TIFTON—For the second year in a row, Abraham Baldwin Agricultural College produced more graduates with a bachelor’s degree in Agricultural Education than any college in the southeastern portion of the United States.
“To the best of my knowledge, ABAC had more Ag Ed graduates than any college or university east of the Mississippi River,” Dr. Andrew Thoron, Head of the Department of Agricultural Education and Communication at ABAC, said.
Dr. Mark Kistler, Dean of ABAC’s School of Agriculture and Natural Resources, said ABAC had 33 Agricultural Education graduates at ABAC’s virtual commencement ceremony on May 7.
“There were 30 in the Education track and three in the Agricultural Studies track,” Kistler said.
That number represents a 27 percent increase over the 26 Agricultural Education graduates at ABAC in the spring of 2019, the first time in its 112-year history that ABAC produced bachelor’s degree graduates in Agricultural Education.
“No other college or university in Georgia had those kinds of numbers this year in Ag Ed,” Dr. Frank Flanders, ABAC’s Ag Ed Program Coordinator, said. “Neither does anyone else in the South.”
Dr. Daniel Foster, Associate Professor of Agricultural Education at Pennsylvania State University, who conducts on-going research into the supply and demand of teachers each year, stated, “ABAC’s 33 graduates this year represent the largest class east of the Mississippi and easily in the Top 5 in the United States.”
The ABAC Ag Ed graduates had an online pinning ceremony on June 14. A person in each graduate’s “watch party” did the Ag Ed pinning honors.
“ABAC is happy to try to end the 30-year drought of Ag Ed teachers in Georgia,” ABAC President David Bridges said in May 2018 when the Agricultural Education teacher preparation program at ABAC became fully approved by the Georgia Professional Standards Commission. “For 30 consecutive years, Georgia has produced fewer Ag Ed teachers than spots available. We are going to do something about that.”
ABAC has done just that.
“The curriculum approved by the Georgia Professional Standards Commission was designed with careful attention to producing graduates who are prepared for the diverse middle and high school agriculture programs,” ABAC Provost and Vice President for Academic Affairs Jerry Baker said. “We designed the curriculum to include sufficient technical content as well as the required pedagogy.”
The Georgia Professional Standards Commission also approved a certification-only option for ABAC that allows students who complete bachelor’s degrees in other areas to return to ABAC for two semesters to obtain certification in Ag Education.
“Returning students usually spend one semester on campus and then one semester student teaching,” Flanders said. “They need to have a bachelor of science degree in agriculture but a lot of them out there have that.”
The best recruits for the Ag Ed major at ABAC seem to be those students who excelled in their FFA chapters in high school, competing in leadership and career development events. However, Flanders sees new faces in the program from all walks of life with a wide variety of experiences.

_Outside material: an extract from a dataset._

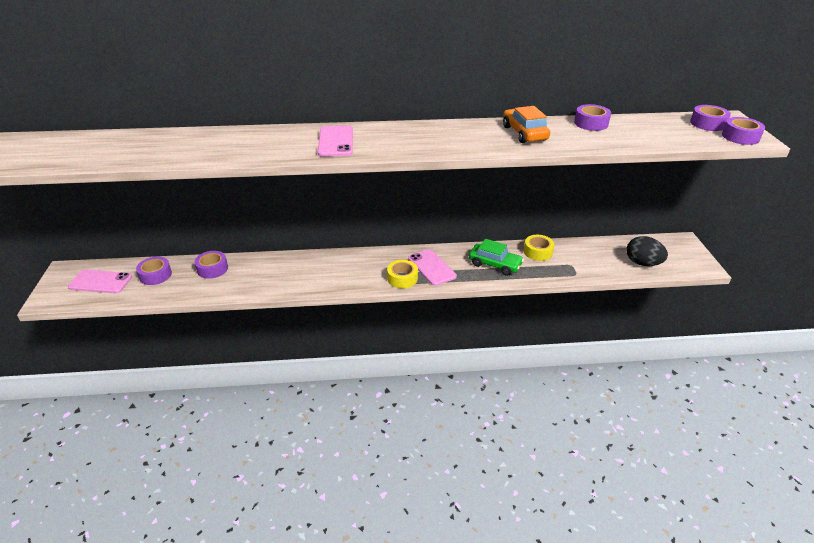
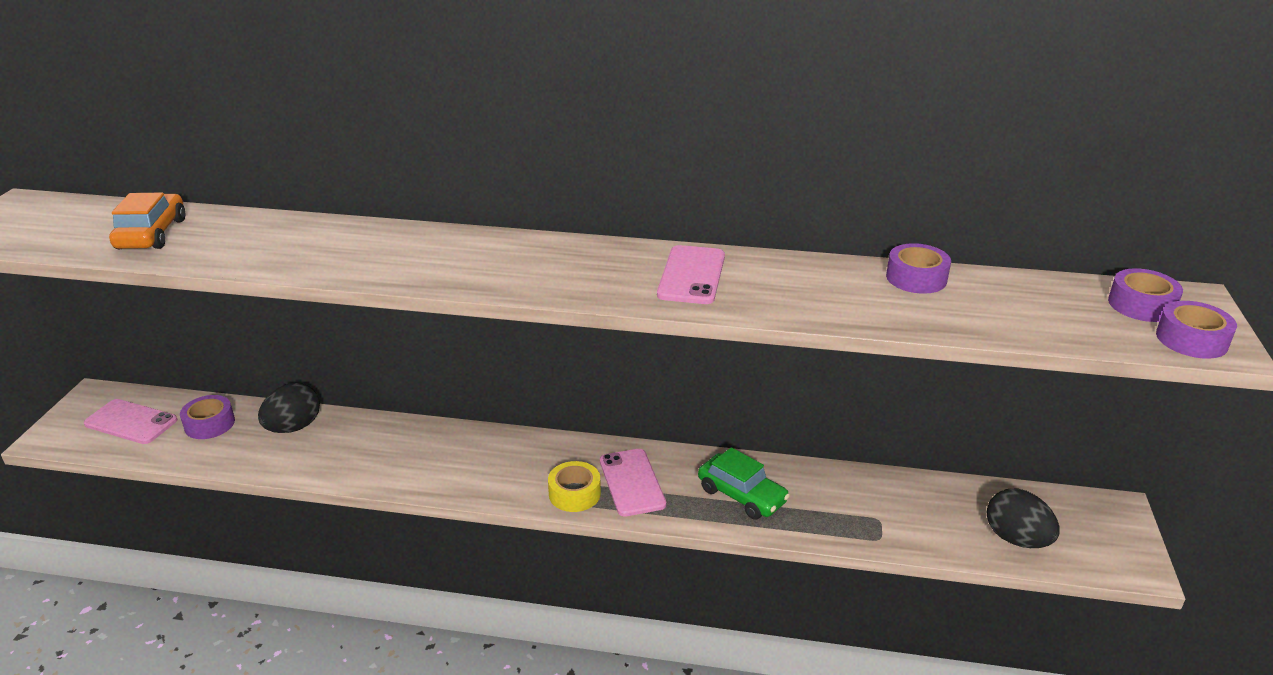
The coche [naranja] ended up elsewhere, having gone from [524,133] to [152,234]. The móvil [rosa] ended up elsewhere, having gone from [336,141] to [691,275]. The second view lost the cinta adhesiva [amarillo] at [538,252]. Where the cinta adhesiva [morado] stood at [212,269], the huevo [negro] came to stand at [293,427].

“I tell them if they enjoyed Ag Ed and FFA in high school, they should come to ABAC, get their degree, get their teaching certificate, and then they can enjoy it for the next 30 years and get paid for it,” Flanders said.
Ellen Thompson, Director of the National Teach Ag Campaign, believes opportunities in Agricultural Education will continue to multiply.
“The demand for agriculture teachers nationwide is strong due to new and expanding programs, and current teachers leaving to explore other opportunities,” Thompson said in 2019. “The opportunities for new graduates and those who want to make a difference by being an agriculture teacher are endless.”
Agricultural Education is one of 12 bachelor’s degrees available at ABAC. The others include Agribusiness, Biology, Agriculture, Business, Agricultural Communication, Environmental Horticulture, History and Government, Natural Resource Management, Nursing, Rural Community Development, and Writing and Communication.
Fall semester classes begin at ABAC on Aug. 12 when the college plans to return to in-person instruction. Due to the pandemic, all students at ABAC and at all other colleges and universities in the University System of Georgia took online classes during the final weeks of the spring semester and the entirety of the summer term.